Um.. I don't entirely see how this variant of /merge/ would differ
from /addnode/.

> rather than treating the trees as sharing a root?  This could also
> supersede /setprop/, if conflicts are defined to be resolved in favor of
> the second tree.

True, and I was assuming /merge/ would resolve conflicts in favour of
one of the trees.  As I said, these suggestions are only an outline -
I'm not entirely sure what we need by way of node expressions.
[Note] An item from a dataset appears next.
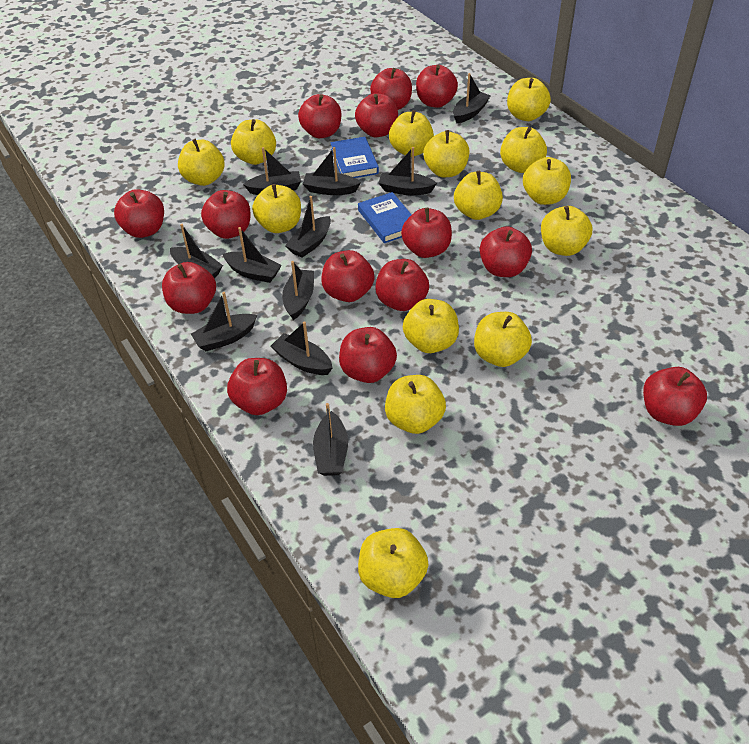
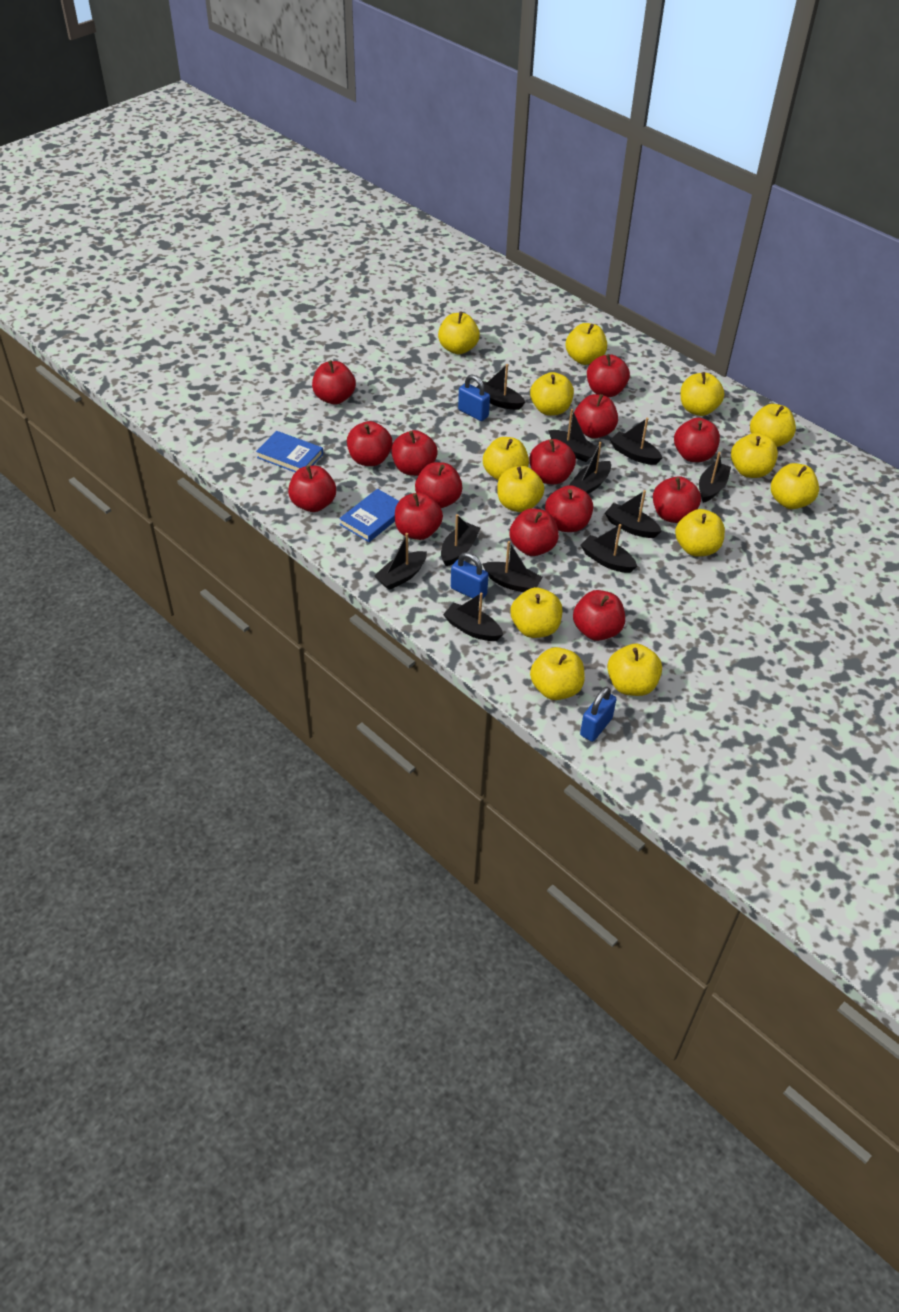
blue padlock: 0 -> 3
yellow apple: 14 -> 13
> > It's possible to do this just with the /setprop/, /addnode/ operators
> > described above, but that's awkward and verbose, so allowing
> > expressions in the same place the property/node names go now seems
> > better.  jdl's patch series allows this, but I'm not sure what makes
> > the grammatical distinction between the parser expecting a bare node
> > name and an expression, which worries me.
> 
> I think it's the leading backslash before identifiers that distinguishes
> it.

Uh.. this doesn't make sense, an expression doesn't have to contain
identifiers (constant expressions).  Even if it does contain
identifiers, they could be arbitrarily far into it, which means we'd
nede to turn glr-parser mode back on, as well as being a bad idea from
a readability point of view.

Actually I suspect it's the presence of quotes which does the trick,
at least in the examples Jon's given.

> > What I would suggest here is that expressions for node/property names
> > must be parenthesized.  ( and ) aren't used in node/property names
> > either in theory or practice AFAIK and this is consistent with integer
> > expressions having to be parenthesized within cell lists to avoid
> > ambiguity.
> 
> I'd rather have an identifier prefix than to require parentheses in
> otherwise unambiguous contexts (which would basically amount to needing
> both a prefix and a suffix).  This applies to cell context as well.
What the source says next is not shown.